Gaza’s residents were getting 12 hours of electricity per day before Gaza’s sole power plant, which was anyhow operating at half its capacity, came to a total halt on April 17 after exhausting its fuel reserves and being unable to replenish them due to a shortage of funds.

The power supply to Gaza was further exacerbated when electricity supply from Egypt, which accounts for 15 per cent of Gaza’s supply, also came to a halt on April 20 due to technical malfunctioning that is yet to be repaired.

Gaza is currently supplied only with electricity purchased from Israel (some 55 per cent of the previous supply), resulting in electricity blackouts of 20 hours per day, up from 12 hours previously, further undermining the delivery of basic services.
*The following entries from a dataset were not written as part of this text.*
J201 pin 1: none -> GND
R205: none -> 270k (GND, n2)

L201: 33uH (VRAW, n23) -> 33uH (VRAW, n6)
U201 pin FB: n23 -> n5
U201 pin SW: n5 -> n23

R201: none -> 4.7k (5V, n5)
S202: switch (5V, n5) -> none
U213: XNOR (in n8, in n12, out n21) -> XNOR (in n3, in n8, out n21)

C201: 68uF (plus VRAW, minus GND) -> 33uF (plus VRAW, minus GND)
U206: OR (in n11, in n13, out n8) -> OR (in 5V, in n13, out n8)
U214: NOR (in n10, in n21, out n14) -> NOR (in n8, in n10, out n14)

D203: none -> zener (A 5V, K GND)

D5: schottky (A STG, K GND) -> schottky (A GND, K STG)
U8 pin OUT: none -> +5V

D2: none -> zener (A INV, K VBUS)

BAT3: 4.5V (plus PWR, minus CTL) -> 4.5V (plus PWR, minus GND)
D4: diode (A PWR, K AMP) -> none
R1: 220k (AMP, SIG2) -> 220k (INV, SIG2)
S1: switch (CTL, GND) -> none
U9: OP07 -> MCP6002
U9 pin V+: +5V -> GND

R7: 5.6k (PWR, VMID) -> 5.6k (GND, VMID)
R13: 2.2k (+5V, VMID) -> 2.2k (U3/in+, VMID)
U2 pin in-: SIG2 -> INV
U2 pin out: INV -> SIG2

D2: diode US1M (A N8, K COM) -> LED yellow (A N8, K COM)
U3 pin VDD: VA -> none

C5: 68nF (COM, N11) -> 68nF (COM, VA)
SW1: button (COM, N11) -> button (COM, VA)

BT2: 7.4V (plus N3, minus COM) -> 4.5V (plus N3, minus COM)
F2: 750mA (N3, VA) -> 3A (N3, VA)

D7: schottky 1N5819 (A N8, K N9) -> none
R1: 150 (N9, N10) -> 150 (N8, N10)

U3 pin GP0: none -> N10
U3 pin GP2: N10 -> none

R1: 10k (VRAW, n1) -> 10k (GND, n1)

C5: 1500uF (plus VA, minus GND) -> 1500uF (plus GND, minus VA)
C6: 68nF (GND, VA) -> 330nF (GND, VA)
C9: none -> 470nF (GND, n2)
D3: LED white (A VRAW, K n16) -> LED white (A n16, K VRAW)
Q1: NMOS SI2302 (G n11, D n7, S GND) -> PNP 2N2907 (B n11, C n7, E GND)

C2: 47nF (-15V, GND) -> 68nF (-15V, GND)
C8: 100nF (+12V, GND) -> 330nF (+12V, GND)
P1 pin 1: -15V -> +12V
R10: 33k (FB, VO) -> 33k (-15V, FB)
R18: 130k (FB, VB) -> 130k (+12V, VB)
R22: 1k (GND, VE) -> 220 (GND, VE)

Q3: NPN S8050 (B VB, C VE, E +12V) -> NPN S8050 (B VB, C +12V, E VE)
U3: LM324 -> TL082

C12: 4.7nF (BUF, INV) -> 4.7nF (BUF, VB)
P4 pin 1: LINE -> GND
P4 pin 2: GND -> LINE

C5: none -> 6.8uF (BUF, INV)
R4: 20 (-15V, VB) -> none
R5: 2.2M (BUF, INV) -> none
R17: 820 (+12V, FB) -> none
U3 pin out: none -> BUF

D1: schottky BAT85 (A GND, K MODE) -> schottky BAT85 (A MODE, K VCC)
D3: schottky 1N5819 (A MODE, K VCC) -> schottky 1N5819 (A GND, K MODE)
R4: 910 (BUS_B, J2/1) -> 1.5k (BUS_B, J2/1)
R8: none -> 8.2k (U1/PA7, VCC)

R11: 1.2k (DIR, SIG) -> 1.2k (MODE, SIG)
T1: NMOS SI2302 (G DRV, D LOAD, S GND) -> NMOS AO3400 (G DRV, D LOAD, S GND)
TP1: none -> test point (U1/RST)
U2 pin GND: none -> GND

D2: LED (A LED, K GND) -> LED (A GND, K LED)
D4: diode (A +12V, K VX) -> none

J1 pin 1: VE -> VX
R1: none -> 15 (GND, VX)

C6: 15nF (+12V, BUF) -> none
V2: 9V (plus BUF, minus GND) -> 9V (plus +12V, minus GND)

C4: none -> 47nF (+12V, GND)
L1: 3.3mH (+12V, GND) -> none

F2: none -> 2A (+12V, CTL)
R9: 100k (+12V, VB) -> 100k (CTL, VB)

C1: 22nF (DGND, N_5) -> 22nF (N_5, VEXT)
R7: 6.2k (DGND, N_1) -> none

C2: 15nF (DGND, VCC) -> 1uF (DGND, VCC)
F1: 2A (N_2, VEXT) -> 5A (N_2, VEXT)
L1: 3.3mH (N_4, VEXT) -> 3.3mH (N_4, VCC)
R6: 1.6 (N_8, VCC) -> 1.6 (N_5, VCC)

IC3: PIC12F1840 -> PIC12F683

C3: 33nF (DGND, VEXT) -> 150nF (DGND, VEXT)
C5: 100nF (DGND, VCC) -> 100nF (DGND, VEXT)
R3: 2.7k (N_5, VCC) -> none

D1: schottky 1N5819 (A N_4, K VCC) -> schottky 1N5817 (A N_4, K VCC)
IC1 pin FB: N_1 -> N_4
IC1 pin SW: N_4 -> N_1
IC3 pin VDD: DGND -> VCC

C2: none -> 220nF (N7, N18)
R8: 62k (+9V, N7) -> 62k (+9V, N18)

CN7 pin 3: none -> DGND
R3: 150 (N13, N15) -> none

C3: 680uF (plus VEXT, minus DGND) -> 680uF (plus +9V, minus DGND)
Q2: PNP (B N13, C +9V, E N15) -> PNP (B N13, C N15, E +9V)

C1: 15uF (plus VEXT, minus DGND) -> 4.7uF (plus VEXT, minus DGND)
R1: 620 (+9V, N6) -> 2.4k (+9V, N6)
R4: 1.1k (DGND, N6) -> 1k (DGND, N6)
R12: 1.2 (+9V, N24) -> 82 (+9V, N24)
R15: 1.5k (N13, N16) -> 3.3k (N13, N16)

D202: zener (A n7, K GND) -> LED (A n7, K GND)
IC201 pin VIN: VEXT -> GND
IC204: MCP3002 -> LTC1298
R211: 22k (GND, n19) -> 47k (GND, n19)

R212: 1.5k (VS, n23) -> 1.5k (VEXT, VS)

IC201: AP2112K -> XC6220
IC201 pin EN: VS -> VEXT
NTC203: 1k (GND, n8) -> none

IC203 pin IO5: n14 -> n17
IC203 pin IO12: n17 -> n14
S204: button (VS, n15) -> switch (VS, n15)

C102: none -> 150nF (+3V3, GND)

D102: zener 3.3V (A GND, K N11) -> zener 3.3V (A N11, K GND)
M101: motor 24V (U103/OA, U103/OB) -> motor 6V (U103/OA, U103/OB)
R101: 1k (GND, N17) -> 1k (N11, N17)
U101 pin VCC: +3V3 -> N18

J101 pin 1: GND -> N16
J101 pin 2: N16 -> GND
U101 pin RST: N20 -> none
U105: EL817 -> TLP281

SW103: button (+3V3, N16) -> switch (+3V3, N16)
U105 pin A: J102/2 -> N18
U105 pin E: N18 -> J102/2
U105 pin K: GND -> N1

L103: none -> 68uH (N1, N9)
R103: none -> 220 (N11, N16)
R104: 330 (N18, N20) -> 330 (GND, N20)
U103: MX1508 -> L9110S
OCHA expressed concern regarding the impact of the power shortage on the delivery of health services, particularly if generators used as backup suppliers of power stop operating in a week due to lack of fuel or funds.

If funding for fuel is not secured immediately, Gaza’s 14 public hospitals will be forced to partially or completely close essential services, putting thousands of patient lives at risk, according to the World Health Organization. The situation will be immediately life-threatening for 113 new borns in neonatal intensive care units, 100 patients in intensive care and 658 patients requiring bi-weekly hemodialysis, including 23 children, according to the Palestinian Ministry of Health.

Meanwhile, to cope with the current situation, hospitals have adopted a range of measures to reduce fuel consumption, such as halting sterilization and laundry services during blackout hours and shutting down some operation theaters.

The electricity shortages have also impacted the delivery of water and sanitation services, which rely to a large extent on backup generators as well. The frequency of water supply to households has been reduced, while those living in buildings lacking generators to pump the water to the upper floors are largely unserved.

As of today, desalination plants operated by the official water administration, which produce most of the drinking water consumed in Gaza, began operating at a third of their capacity. Additionally, wastewater treatment was largely halted, resulting in the discharge of some 110 million liters of raw sewage, which was previously treated to some extent, into the sea.

The shutdown of the power plant has occurred in the context of an ongoing dispute between the Palestinian authorities in Gaza and Ramallah on issues related to a tax exemption for fuel and revenue collection from electricity consumers.